Crisis de la
religión, auge del nacionalismo
La
sacralización de lo político culmina cuando los nacionalismos se
convierten en
religiones seculares y utilizan las instancias religiosas
Diario de
Sevilla, 20 de octubre 2017
JUAN ANTONIO ESTRADA
Catedrático
Emérito de Filosofía de la Universidad de
Granada
No
conocemos sociedades sin algún tipo de religión. La pregunta por Dios
recorre
la historia humana y está vinculada a la búsqueda de sentido, a la
necesidad de
trascender lo inmediato y preguntar por la vida y la muerte, por el
bien y el
mal, por lo que es importante y lo que no lo es. Preguntarse y darse un
proyecto de vida es una necesidad constitutiva. No basta con vivir y
dejarse
llevar por la sociedad, sino que toda persona necesita un plan de vida
que le
merezca la pena, que le dé sentido. Este ha sido contexto en el que las
religiones han sido importantes.
Pero
hoy vivimos dos situaciones nuevas y convergentes. Por un lado, la
llamada
"muerte de Dios" en las sociedades occidentales: el deterioro
creciente de la fe en Dios, la crisis de las iglesias y la pérdida de
influencia de los valores religiosos en la sociedad. Junto a esto ha
surgido la
sociedad del consumo, que ha canalizado los deseos y búsquedas de las
personas
en la acumulación de bienes materiales. El problema está en que lo
"sagrado"
no puede faltar en ninguna sociedad. No basta la abundancia material,
necesitamos algo más que dé sentido a nuestra vida, metas y objetivos
por los
que luchar y vivir. El mundo desencantado necesita trascendencias y
absolutos,
no podemos vivir sin ellos. Si las Iglesias y las religiones no
responden
adecuadamente a esa exigencia, otras instancias las sustituyen.
La
crisis de lo religioso es una de las causas del auge de los
nacionalismos y
viceversa. La patria, la nación y el Estado son las realidades
sagradas, que
ocupan el lugar vacío que van dejando las religiones. El "choque de
civilizaciones" (Huntington) tiene raíces religiosas y nacionales al
mismo
tiempo. La religión se politiza, la política se sacraliza, y el
nacionalismo
deviene una corriente con connotaciones religiosas.
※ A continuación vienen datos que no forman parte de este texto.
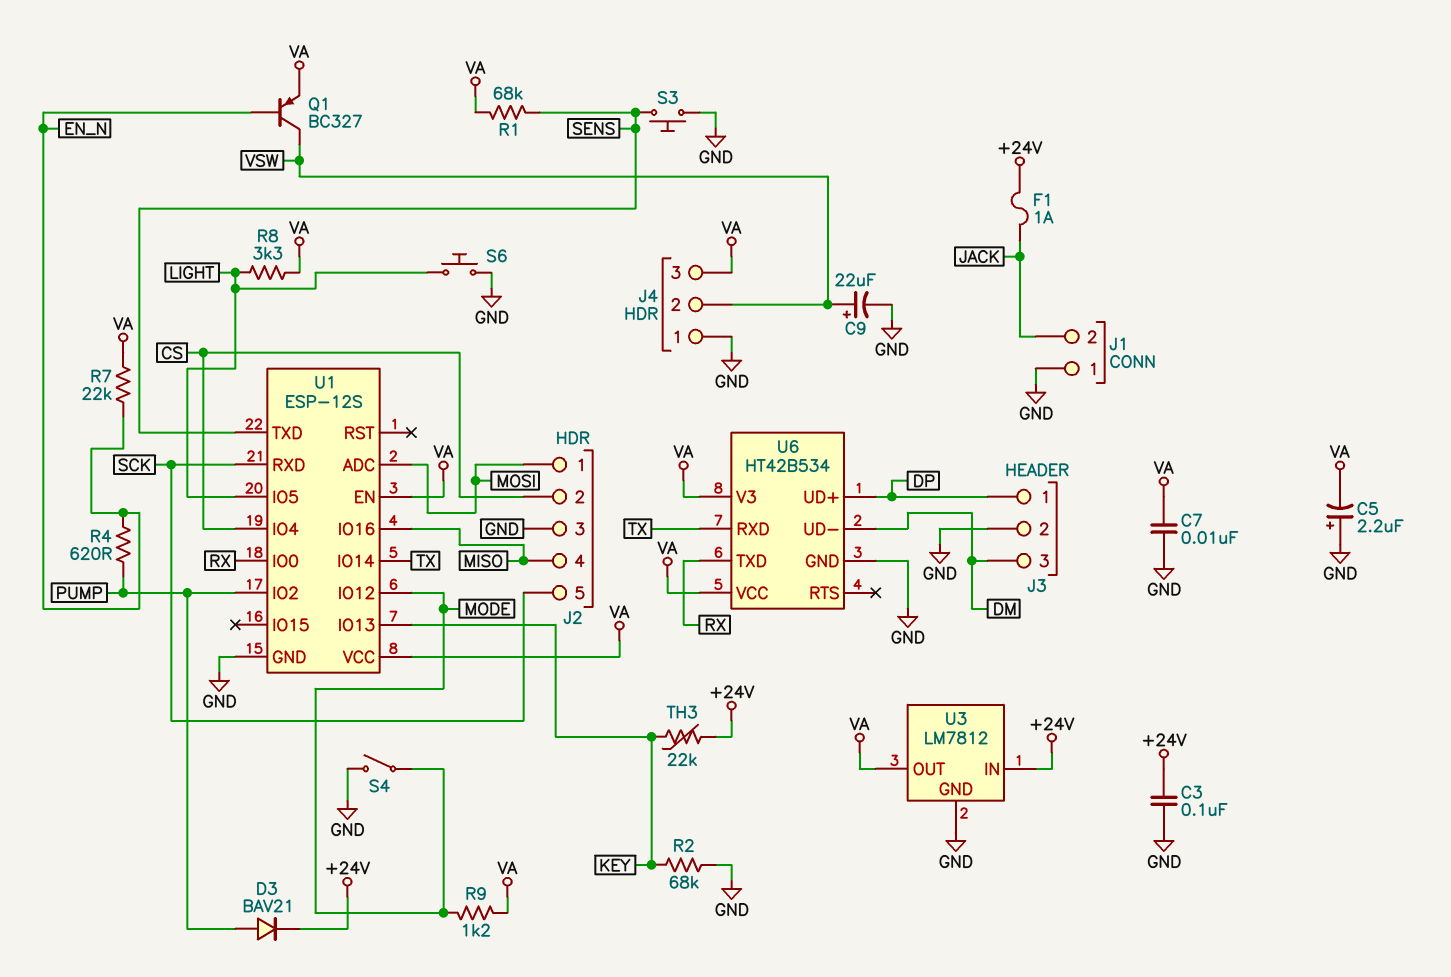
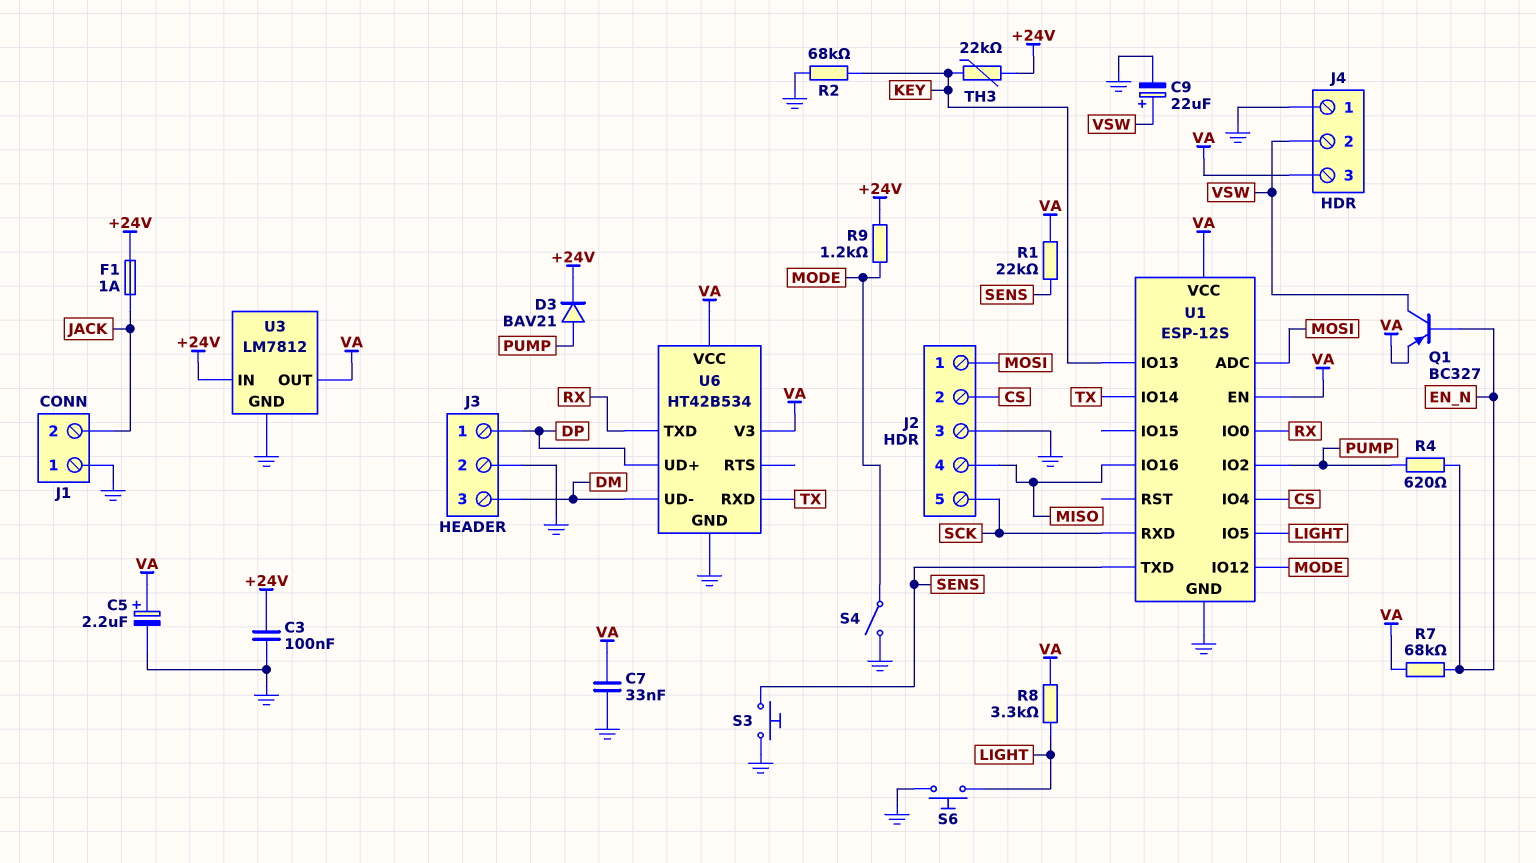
C5: 2.2uF (plus GND, minus VA) -> 2.2uF (plus VA, minus GND)
C7: 10nF (GND, VA) -> 33nF (GND, VA)
R1: 68k (SENS, VA) -> 22k (SENS, VA)
R7: 22k (EN_N, VA) -> 68k (EN_N, VA)
R9: 1.2k (MODE, VA) -> 1.2k (+24V, MODE)

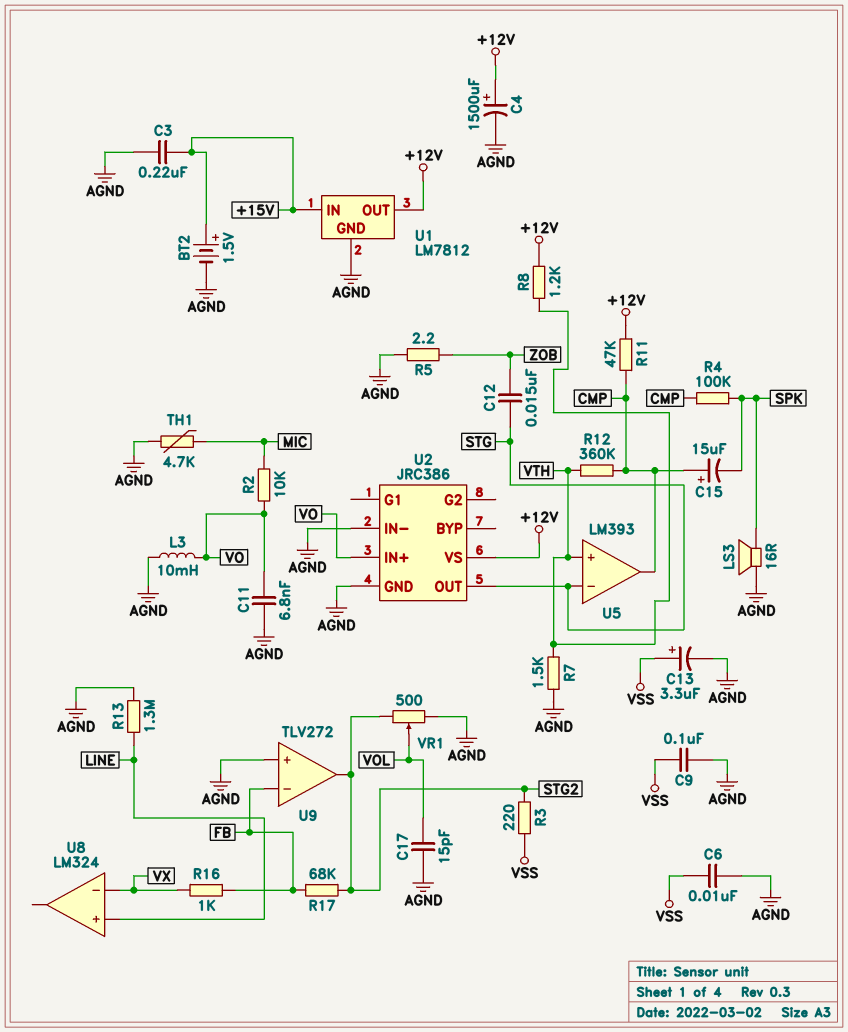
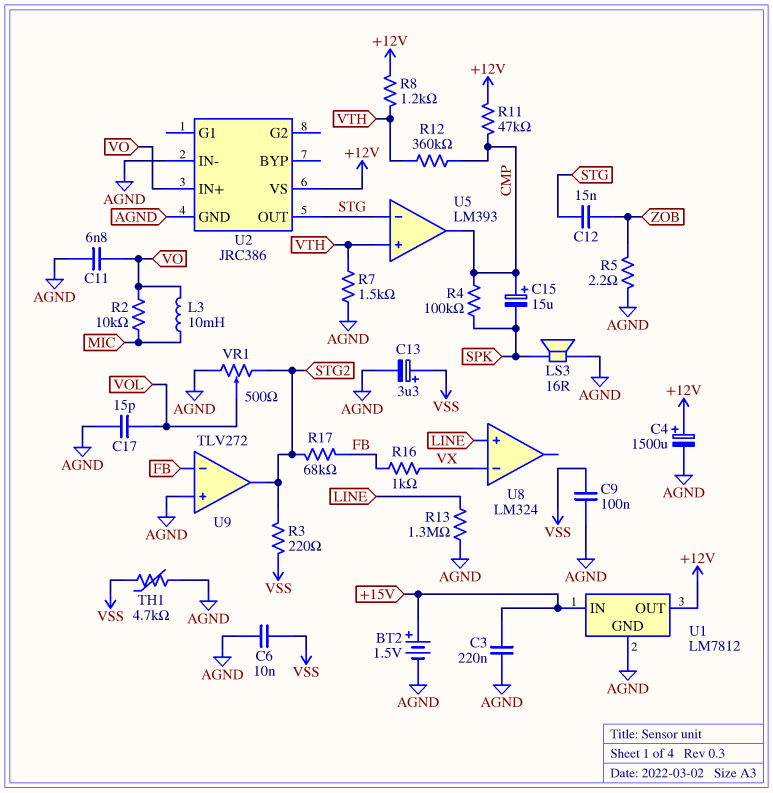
L3: 10mH (AGND, VO) -> 10mH (MIC, VO)
TH1: 4.7k (AGND, MIC) -> 4.7k (AGND, VSS)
La sacralización de
lo
político culmina cuando los nacionalismos se convierten en religiones
seculares
y utilizan las instancias religiosas. Esto se dio en la España de la
Guerra
Civil y en el franquismo, y no ha desaparecido. La crisis religiosa en
el país
vasco favoreció la sacralización de la patria vasca como sustituto y
algunos
clérigos asumieron el protagonismo en la fusión entre lo religioso y lo
político. Ahora surge también en una Cataluña muy secularizada y con
gran fervor
nacionalista, como nuevo ejemplo de religiosidad secular. Siempre está
vigente
el potencial del nacional catolicismo, adormilado pero omnipresente y
que
resurge ahora como españolismo reactivo y agresivo. Hoy no es la
religión la
que se impone, sino el nacionalismo y si hay que elegir entre las
exigencias de
la fe religiosa y las de instaurar la identidad nacional, se opta por
la
segunda. Es más fácil criticar al papa, al obispo y la propia iglesia,
que
criticar al líder del partido, a este mismo y a la propia patria.
De
luchar y morir por Dios, se pasa a hacerlo por la patria. No se trata
de tener
una mera preferencia racional por una ideología política, sino de un
sentimiento global, de una opción pasional que genera correligionarios
y que
hace de los otros enemigos. La emocionalidad se contagia y se impone,
bloqueando el poder desacralizador de la razón. Marx afirmaba que la
crítica de
la religión era la primera, pero había que seguirla con otras,
incluyendo la
nación y el Estado. Ha ocurrido al revés: la sustitución del credo
religioso
por otro secularizado, o lo
que
es peor, la fusión de ambos que exige luchar por Dios y por la patria.
Dios es
de los nuestros y está con nuestra causa política, compite con otros
poderes y
deviene así una divinidad nacional. La tentación de la religión es
engancharse
al credo político, para sobrevivir y seguir influyendo. La Iglesia en
lugar de
ser instancia crítica, que cuestiona desde el evangelio a toda sociedad
y
defiende al más débil, se alinea con una de las partes en la lucha
política y
renuncia a tender puentes contra los odios y la violencia. El
componente
emocional, se impone y ya no valen argumentos ni razones.
Consecuentemente
subsisten los resentimientos, los deseos de venganza y la conciencia de
fractura con los otros. Ya no se puede convivir con el que no tiene la
misma
opción política y se anula la democracia (vivir y expresarse con
libertad en
una sociedad plural) en favor de una identidad nacional sacralizada y
maniquea
(conmigo o contra mí). Incluso se aceptan previsibles consecuencias
negativas
porque se decide desde la pasión. Se actualiza lo que simboliza el
cuadro de
Goya sobre las dos Españas a garrotazos, que paradójicamente muestra lo
hondamente española que es la población catalana.